I was born in Sydney, Australia, and grew up on the leafy lower North Shore. As soon as I finished school I moved to the inner city suburb of Newtown. After a year at university I left and worked in various jobs, including in the public service, as a cleaner, sales assistant, waitress, bar maid and car counter, before going overseas. Once there I hitchhiked through the UK, travelled in Europe and arrived in Turkey just as the Gulf War was starting. One year later I was back in Australia. Over the next six years I worked in the retail book trade and publishing, as well as completing a BA (Hons) in Sociology at Macquarie University. I then spent the following years moving between Australia and Turkey. In Turkey I worked as an English teacher at universities in Istanbul and in central Anatolia, while in Australia I worked in publishing, accounts, and as an English teacher and freelance proof reader, before deciding to call Istanbul home. I now live on the Asian side of the city and I love it I add regular stories and photos to my Facebook page https://www.facebook.com/InsideOutInIstanbul. You can read my updates about the June 2013 Gezi Park protests in Istanbul on http://www.abc.net.au/unleashed/4731112.html, http://www.abc.net.au/unleashed/4754738.html and http://www.abc.net.au/unleashed/4765788.html.
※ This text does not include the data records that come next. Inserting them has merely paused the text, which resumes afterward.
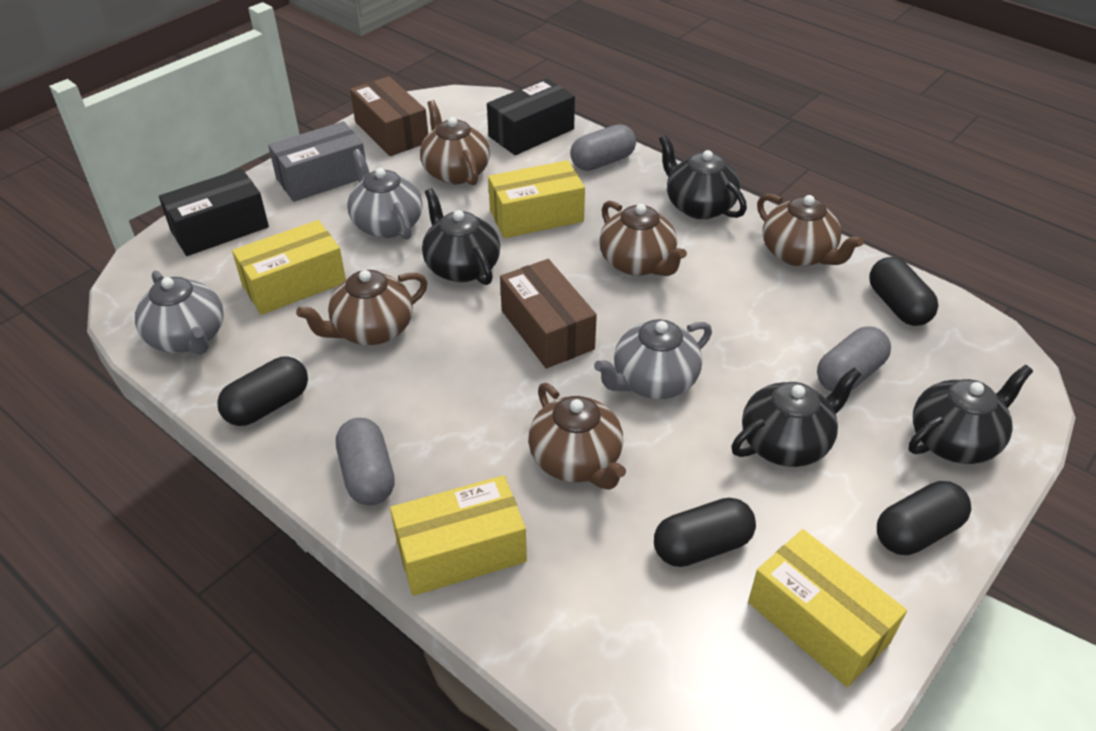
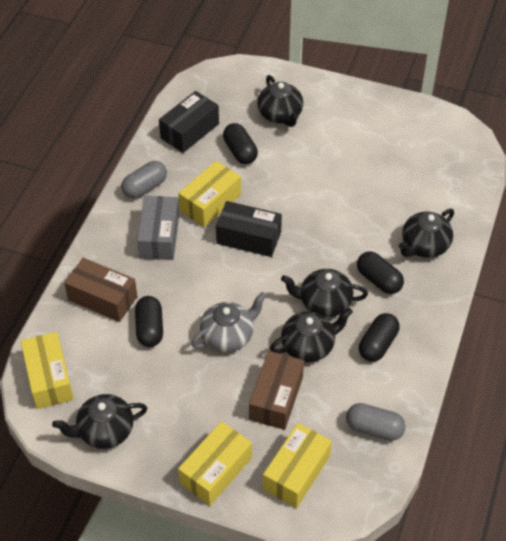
black teapot: 4 -> 5
brown teapot: 5 -> 0
grey capsule: 3 -> 2
grey teapot: 3 -> 1

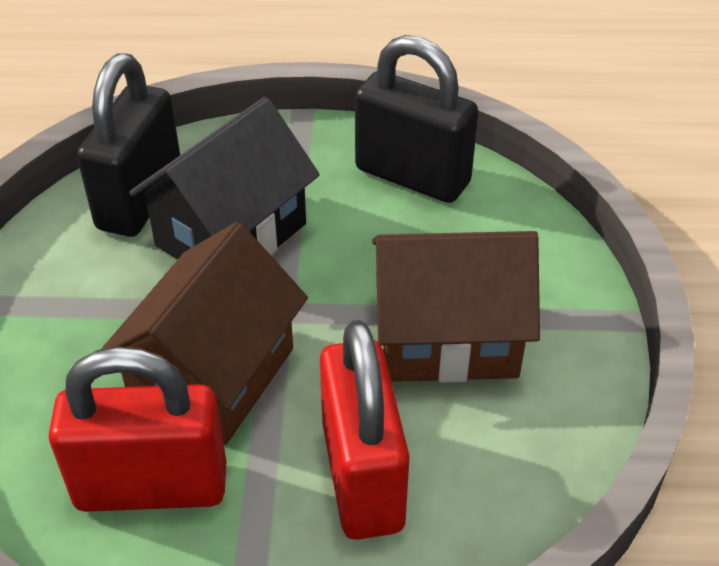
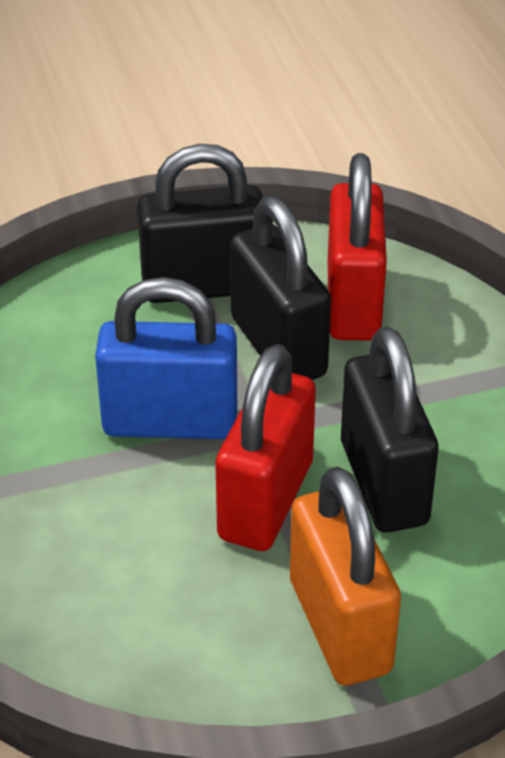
black house: 1 -> 0
black padlock: 2 -> 3
blue padlock: 0 -> 1
brown house: 2 -> 0
orange padlock: 0 -> 1

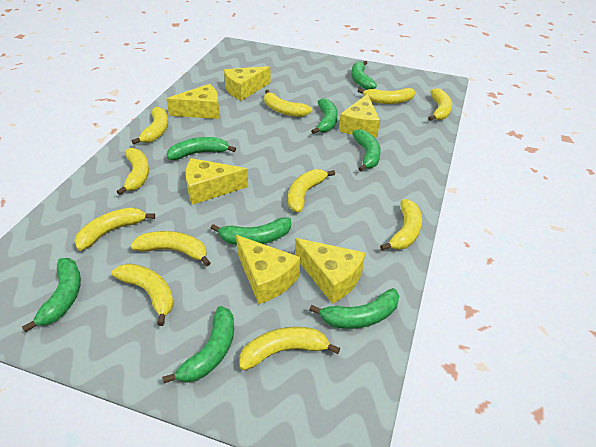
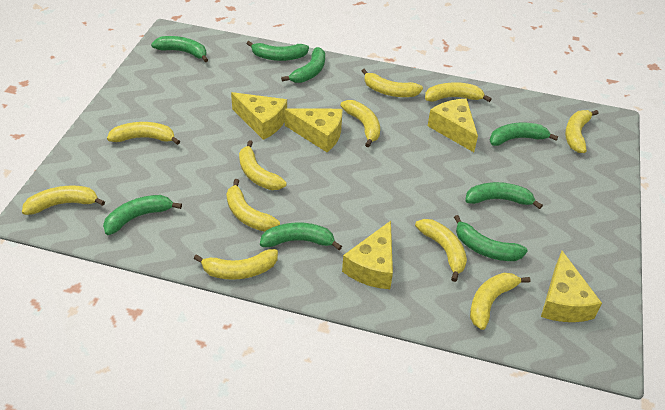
yellow cheese: 6 -> 5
Learn about my experiences as a blue-eyed foreigner living in a largely non-Western Turkish town on http://journals.worldnomads.com/goreme1990/ Hear me being interviewed by Geraldine Doogue on her program “Travellers’ Tales” on ABC Radio National about my experiences of living in Istanbul. http://www.abc.net.au/radionational/programs/saturdayextra/travellers-tales---turkey/3288390 I can also be heard on The Bunch, Austereo Perth – click on “Pick of The Bunch Weekly Podcast – 13th June 2013”. http://www.mix.com.au/shows/thebunch/podcasts/ I have published a book of stories about life in Istanbul called "Inside Out In Istanbul" which is available in paperback and as an e-book through Amazon. http://www.amazon.com/Inside-Out-Istanbul-Lisa-Morrow/dp/148206345X/ref=sr_1_1?ie=UTF8&qid=1369476420&sr=8-1&keywords=inside+out+in+istanbul Most recently I have recently completed a linear travel narrative called "Where the Tulips Dance: Finding the Heart of Istanbul", about my move and subsequent life in Istanbul. It is currently being considered by a number of publishers.

2 responses to “Paris: Will My Mother Teach Me Courage?
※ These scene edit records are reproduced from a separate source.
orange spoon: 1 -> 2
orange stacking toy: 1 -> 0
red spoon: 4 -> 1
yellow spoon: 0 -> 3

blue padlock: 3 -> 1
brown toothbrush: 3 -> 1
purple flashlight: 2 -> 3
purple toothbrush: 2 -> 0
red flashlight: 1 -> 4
  1. Hi: I;m a Sydney born Aus as well, love the north shore, but grew up in Campbelltown! I loved your piece, makes me want to go back to Paris. You captured everything I love about it. I also adore Turkey, have been a couple of terms and envy you for having worked there.

    1. HI Louise,
      Thank you for your comments. I love travelling and being able to share why I like a particular place. I am still working in Turkey and writing about it and reading my blog or my book might tempt you to visit again.